Thursday, May 15 from 5:30pm-7:30pm
FREE
Inspired by Chanel Miller's Brainstorm Series event at The Center and her memoir Know My Name?
Join author Katherine Standefer, Community Safety Network, and Teton County Library for a trauma writing workshop on May 15th in the Ordway Auditorium at Teton County Library.
In this two-hour class, Standefer will help writers engage the physiological hurdles, social barriers, craft challenges, and spiritual invitations of telling their stories of trauma. An expert in the space of trauma writing both as an author and as a teacher, Standefer has been teaching group trauma writing classes since 2016, when she noticed students in her illness- and sex-writing classes experiencing overwhelming nervous system responses as they tried to tell their stories. She attended the Arizona Trauma Institute (including its Certified Clinical Trauma Practitioner program) to see if she could figure out how to help writers tell powerful stories without "breaking themselves." Since 2018, she's been leading creative writing department trainings on trauma-informed pedagogies, giving talks at narrative medicine conferences on the topic, and working one-on-one with writers to help birth their trauma memoirs - all in addition to writing her own books that require moving through traumatic material.

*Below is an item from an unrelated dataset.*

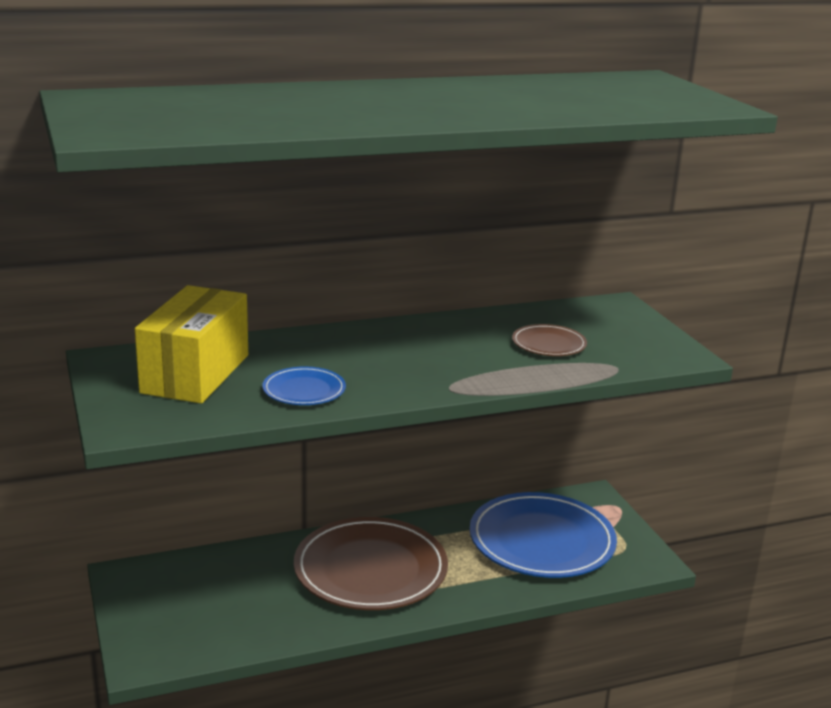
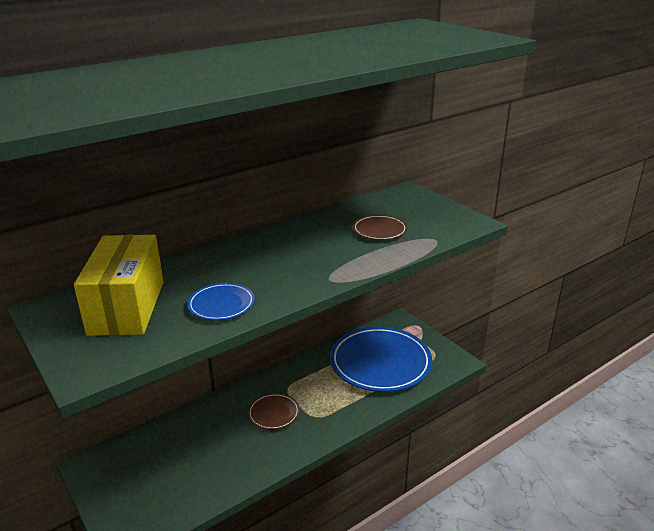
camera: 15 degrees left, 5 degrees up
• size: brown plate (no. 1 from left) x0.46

Standefer's book Lightning Flowers: My Journey to Uncover the Cost of Saving a Life was selected as a Finalist for the Kirkus Prize, a New York Times Book Review Editor's Pick, a Common Read at Colorado College, featured on NPR's Fresh Air, the goop podcast, and was named one of the Best Books of Fall 2020 by Oprah Magazine.
The class will meet from 5:30-7:30PM on May 15th and will include future opportunities to present author's works if they are interested.
CSN advocates will be present to offer extra emotional support should anyone need it.